Par ailleurs, si l’on commençait tout traitement antibiotique par une bithérapie, c’est-à-dire deux antibiotiques, on diminuerait énormément l’émergence des résistances. Bien sûr, cela coûterait plus cher et augmenterait le nombre d’effets secondaires. Mais cette option n’est malheureusement jamais discutée. Son efficacité est cependant avérée, sous réserve évidemment d’une bonne observance lors des traitements en ambulatoire (à domicile).
De nombreux pays développés ont élaboré une politique de lutte contre la résistance des bactéries aux antibiotiques. Le premier plan national français pour préserver l'efficacité des antibiotiques a défini un programme d’actions pluriannuel 2001-2005 avec pour objectif de maîtriser et de rationaliser la prescription des antibiotiques. Une deuxième phase 2007–2010 a eu pour objectif de poursuivre les actions engagées et mettre en œuvre de nouvelles actions. Ce plan a été piloté par le Comité national de suivi du plan antibiotique. Le dernier plan a été appelé, son intitulé est explicite, "Plan d’alerte sur les antibiotiques 2011-2016" ; il a poursuivi les actions précédentes et proposé un objectif de baisse des consommations d’antibiotiques de 25 %.
Mais ce n’est pas tout : il y a aussi tous les antibiotiques qui se trouvent dans nos aliments provenant de la viande de volaille, de porc, de bœuf et de poisson d’élevage. Si, en médecine humaine, le premier plan antibiotique national date donc de 2001, en médecine vétérinaire, il a vu le jour en 2011 : un retard de dix années a donc été pris par rapport à la médecine humaine ; c’est un gros handicap. Il est particulièrement fâcheux de constater que cet aspect vétérinaire et agricole de la résistance bactérienne aux antibiotiques a très longtemps été laissé dans l’ombre. De plus, certains antibiotiques ont, pendant des décennies, été utilisés comme facteurs de croissance dans l’élevage des porcs et des veaux (cet effet s’explique par une action de ces antibiotiques sur le "microbiote" intestinal - bactéries de l’intestin - : les animaux deviennent plus gras). Heureusement, cette utilisation de certains antibiotiques comme facteur de croissance est aujourd’hui interdite dans la Communauté européenne.

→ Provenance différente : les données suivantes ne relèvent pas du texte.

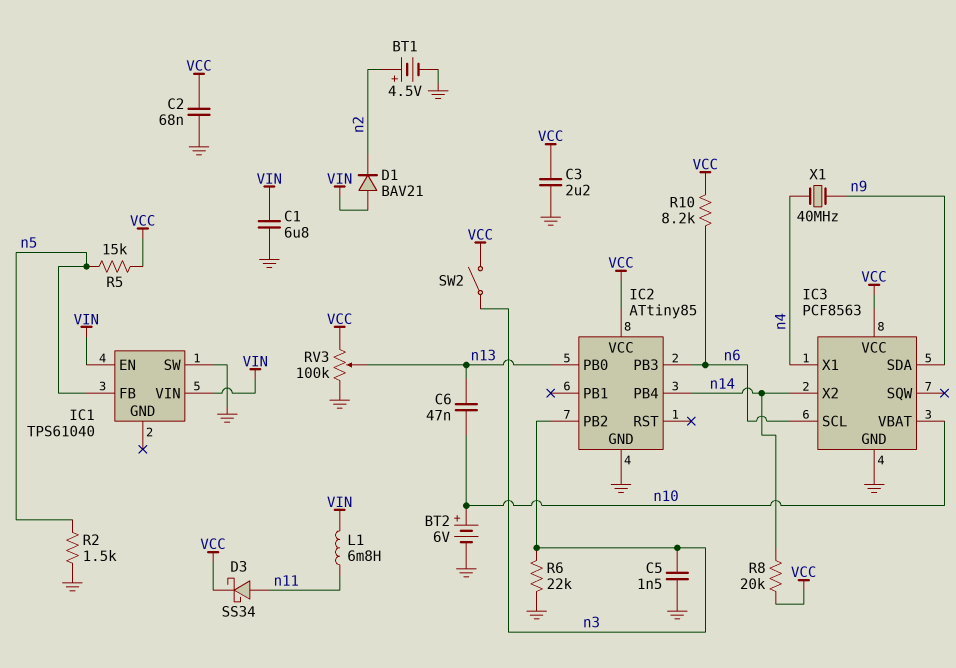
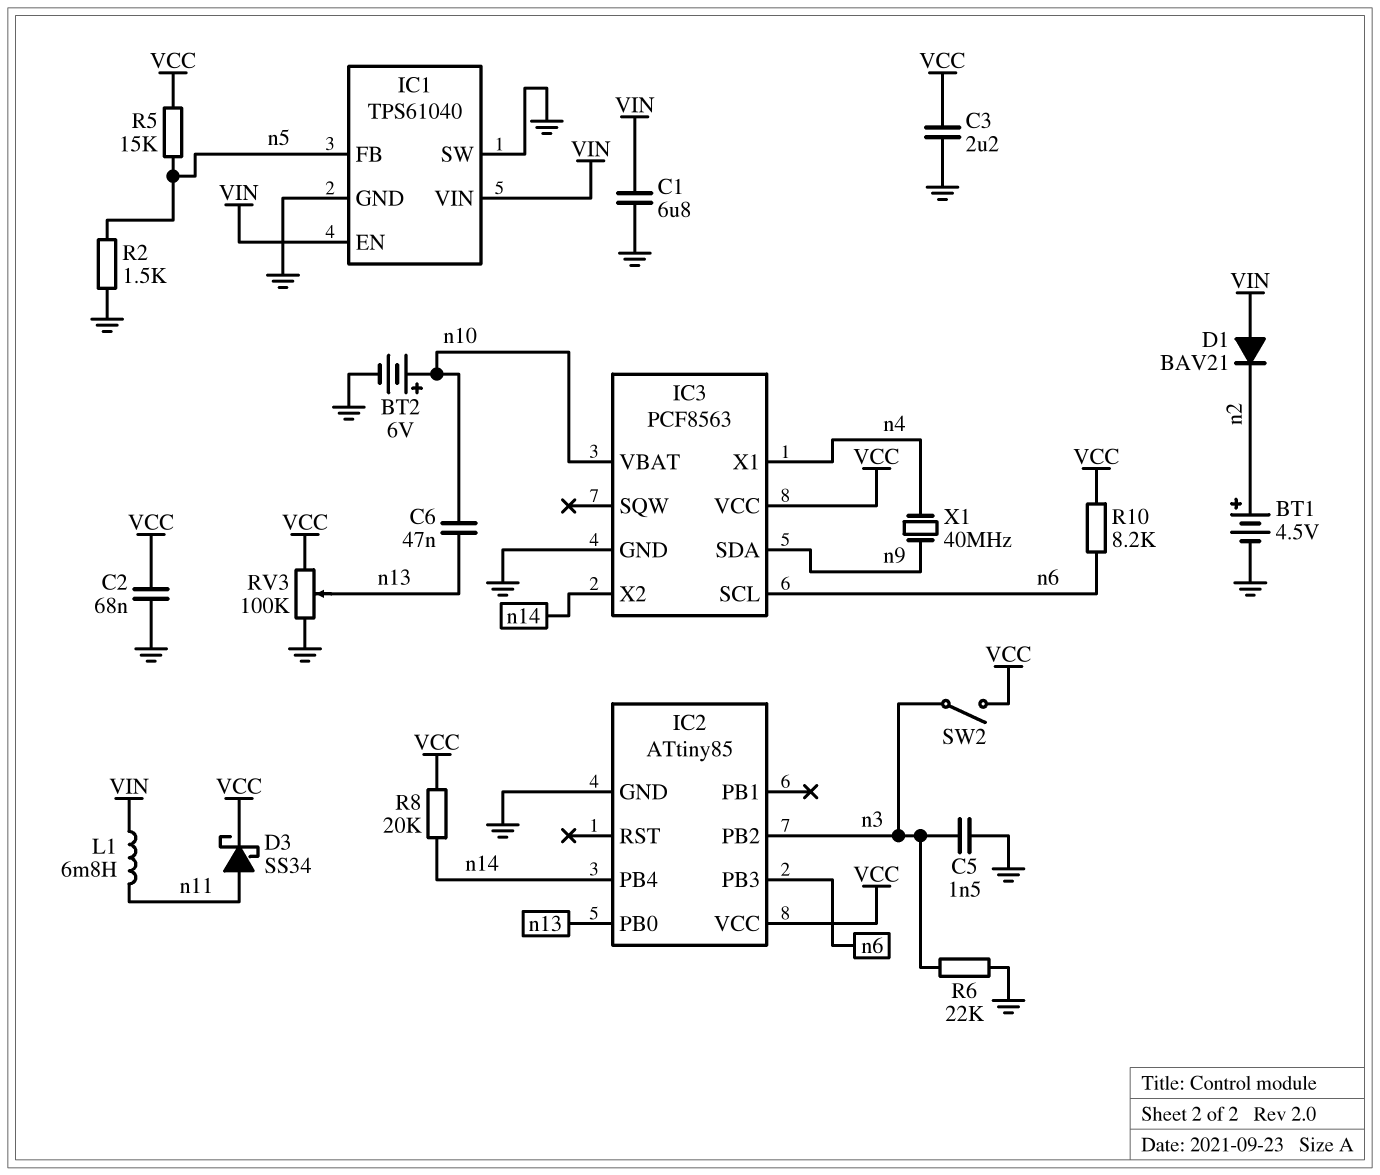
IC1 pin GND: none -> GND

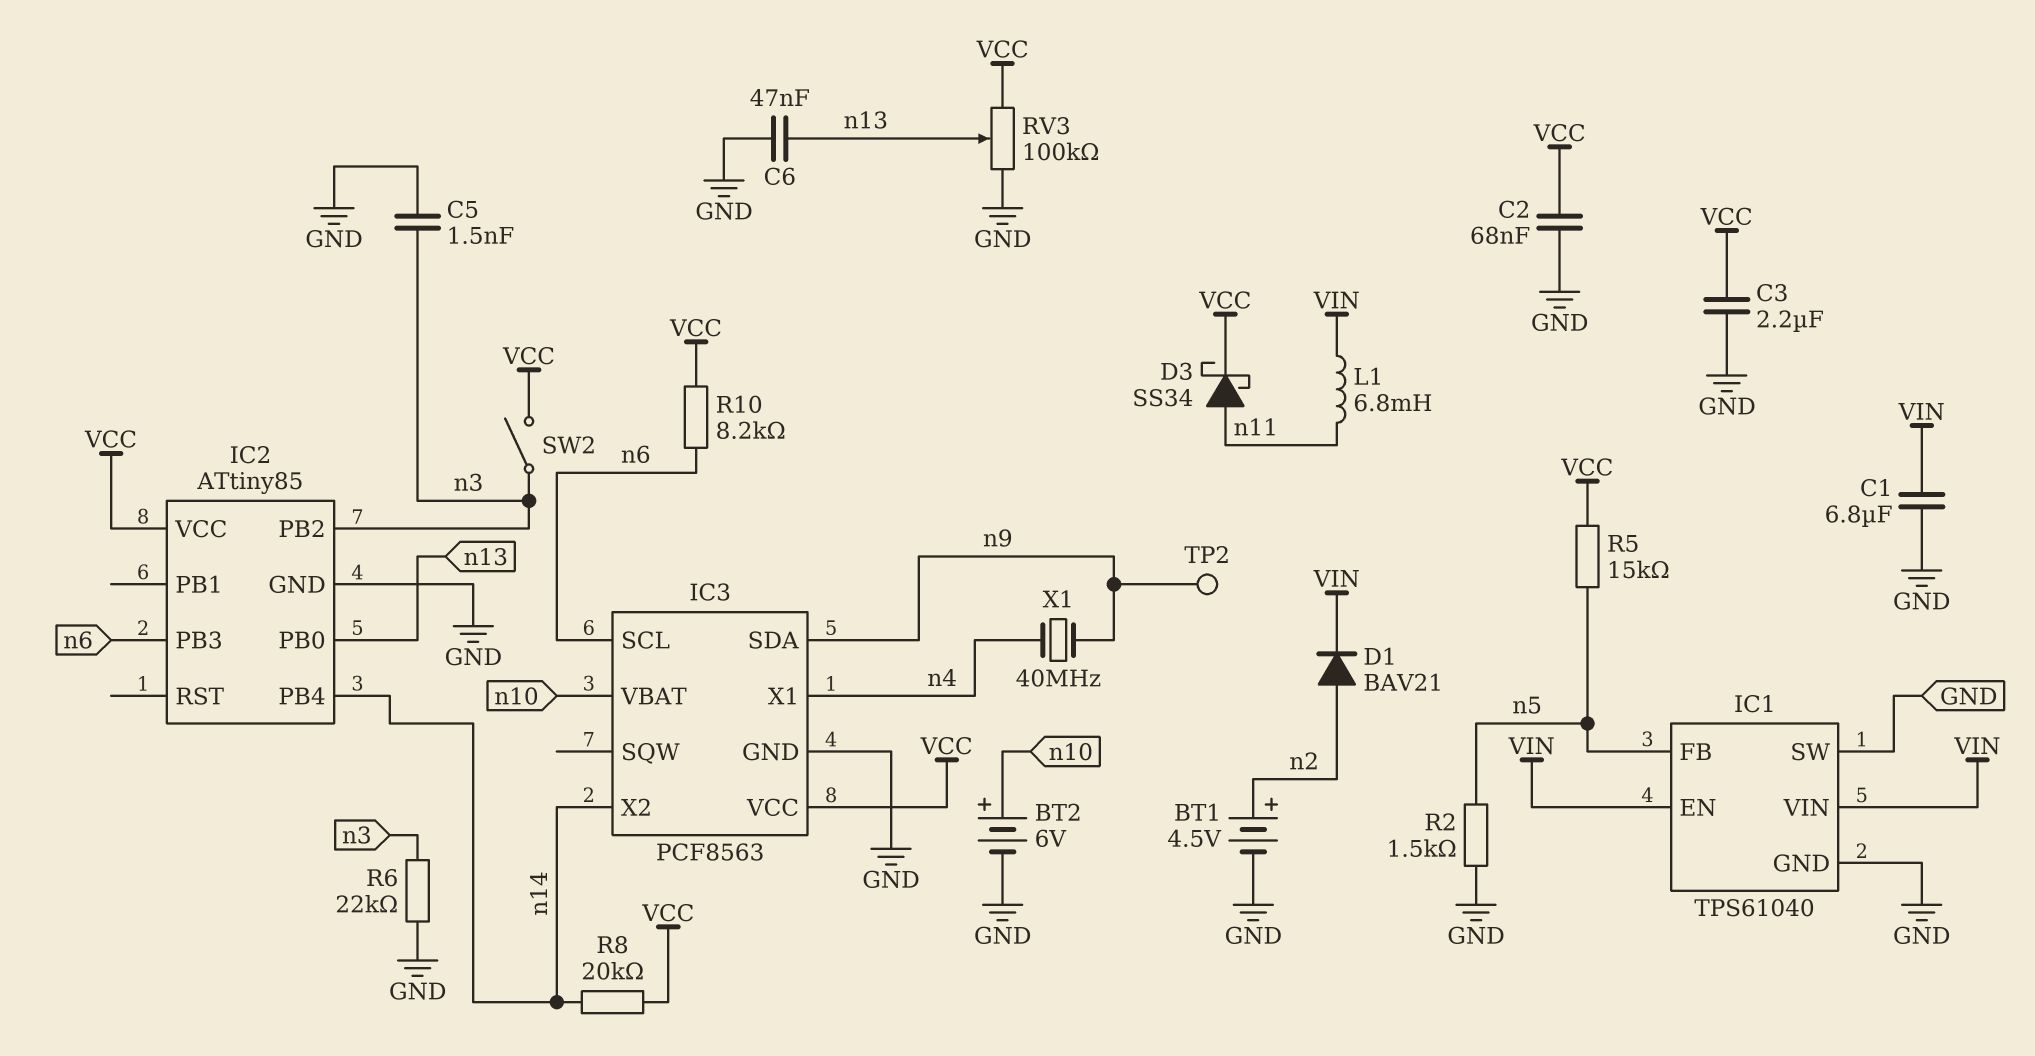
C6: 47nF (n10, n13) -> 47nF (GND, n13)
D1: diode BAV21 (A VIN, K n2) -> diode BAV21 (A n2, K VIN)
TP2: none -> test point (n9)

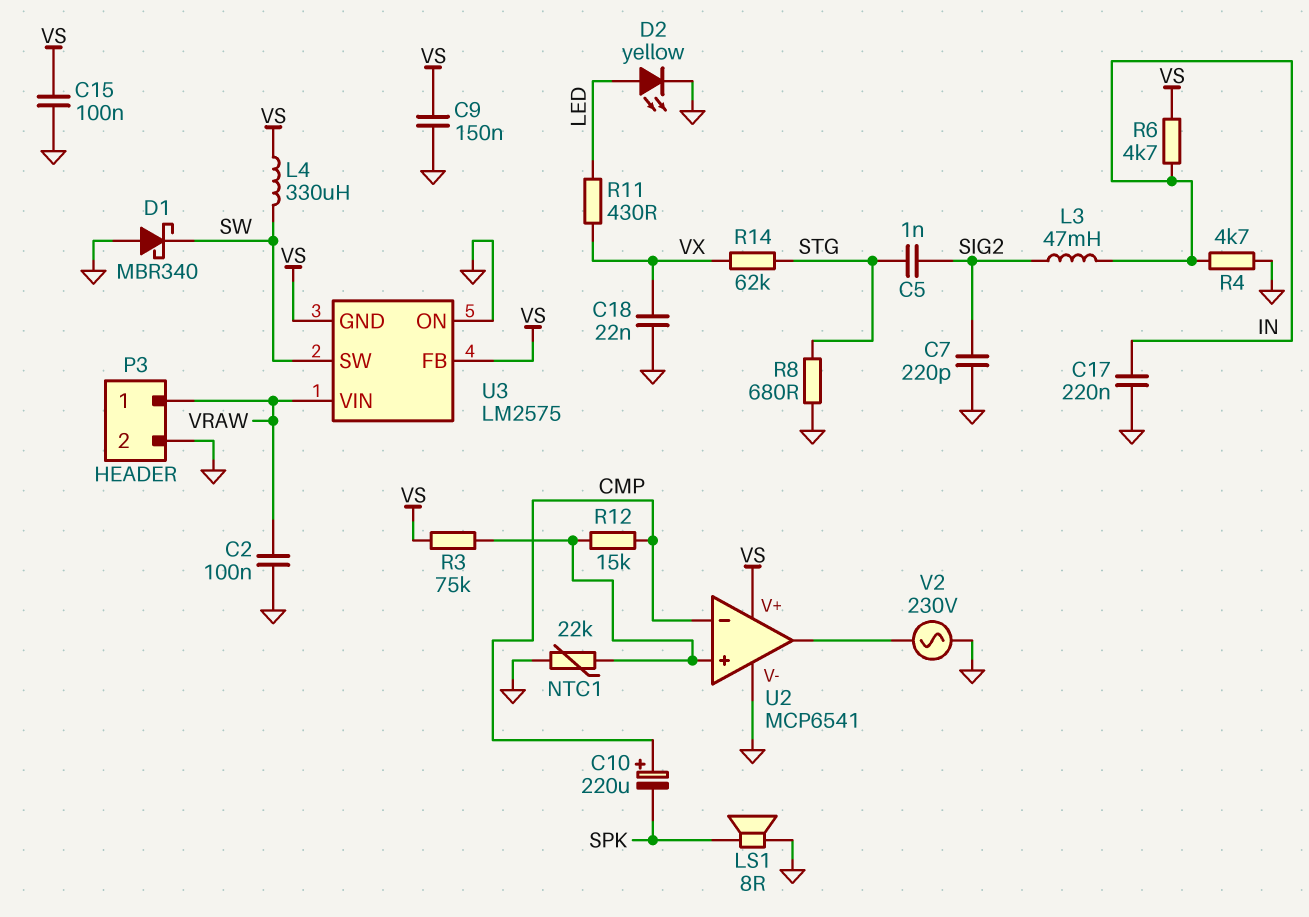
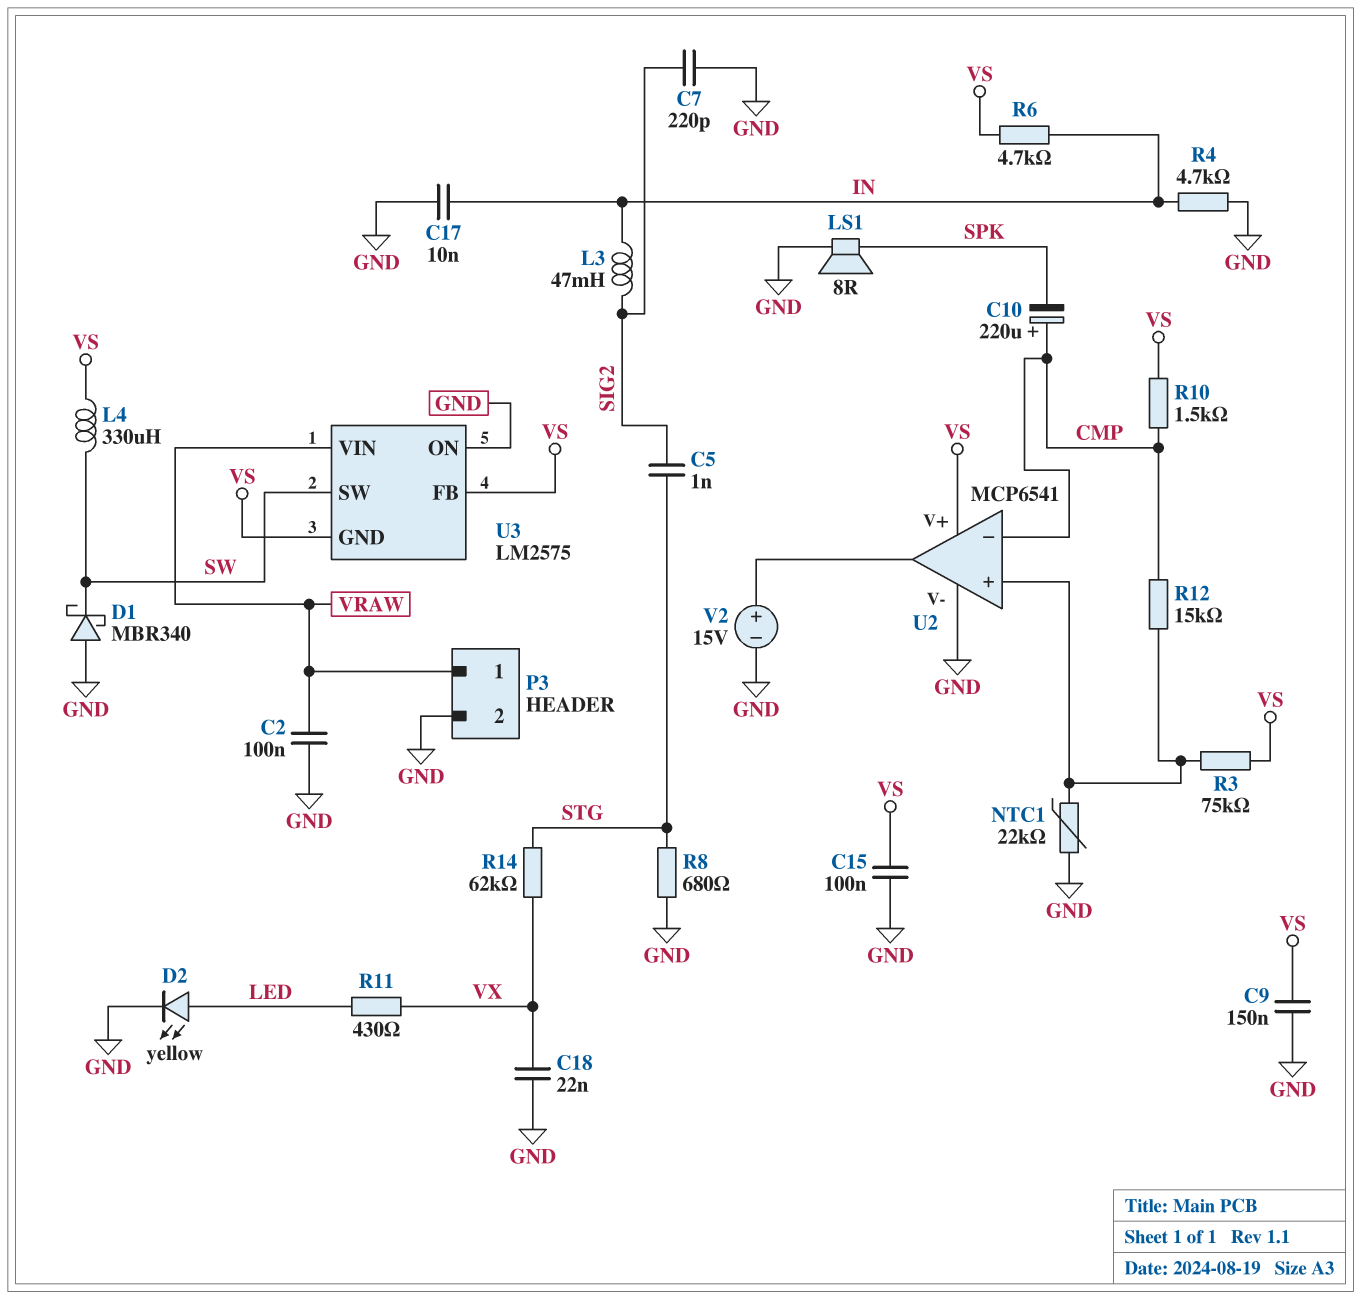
C17: 220nF (GND, IN) -> 10nF (GND, IN)
R10: none -> 1.5k (CMP, VS)
V2: AC 230V (GND, U2/out) -> 15V (plus U2/out, minus GND)

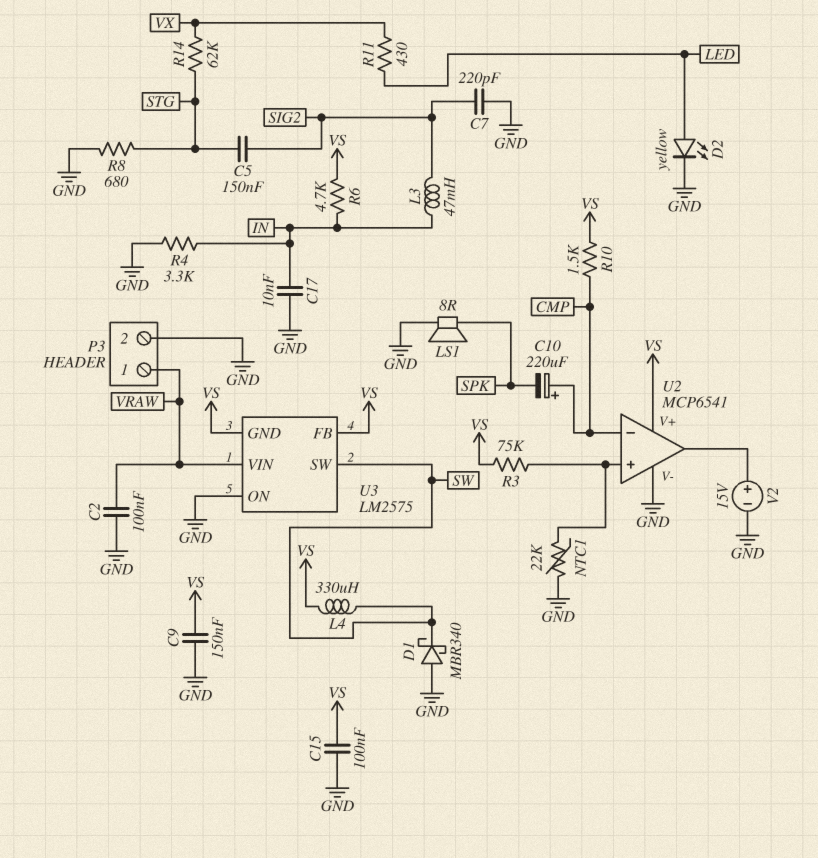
C5: 1nF (SIG2, STG) -> 150nF (SIG2, STG)
C18: 22nF (GND, VX) -> none
R4: 4.7k (GND, IN) -> 3.3k (GND, IN)
R12: 15k (CMP, U2/in+) -> none

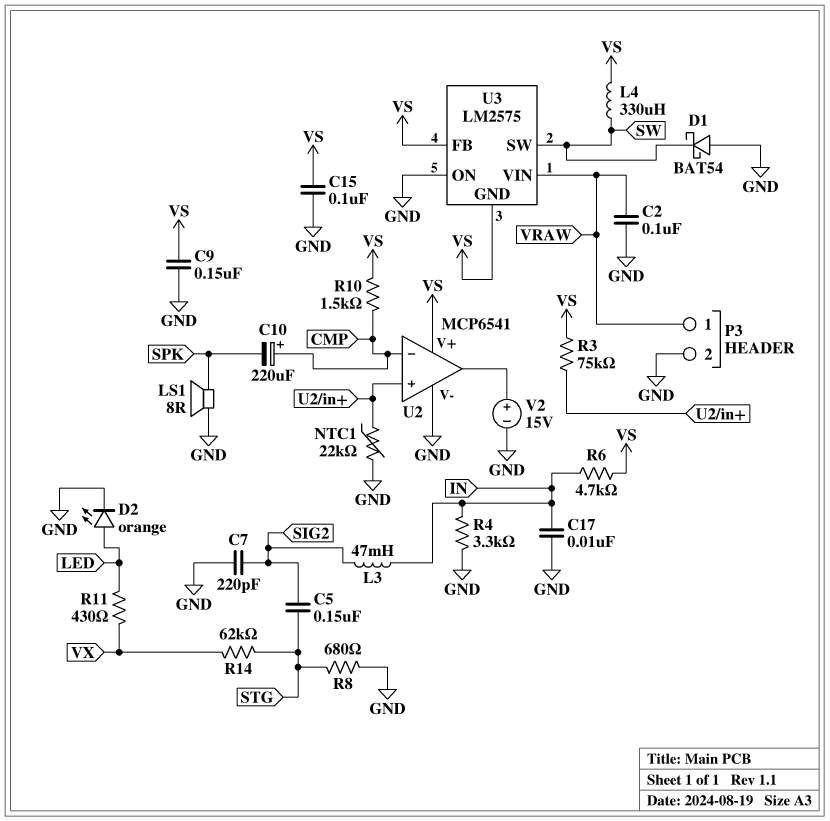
D1: schottky MBR340 (A GND, K SW) -> schottky BAT54 (A GND, K SW)
D2: LED yellow (A LED, K GND) -> LED orange (A LED, K GND)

Ces plans d’action ont déjà commencé à porter leurs fruits. Ils ne seront en aucun cas spectaculaires, mais ils devraient entraîner une réelle diminution des résistances bactériennes aux antibiotiques. Cette diminution sera de toute façon lente et relative. Elle cessera si les efforts cessent, car les résistances bactériennes ne demandent qu’à remonter. Nous sommes donc typiquement dans une action à long terme, de type développement et redressement durables. C’est une lutte difficile et de longue haleine.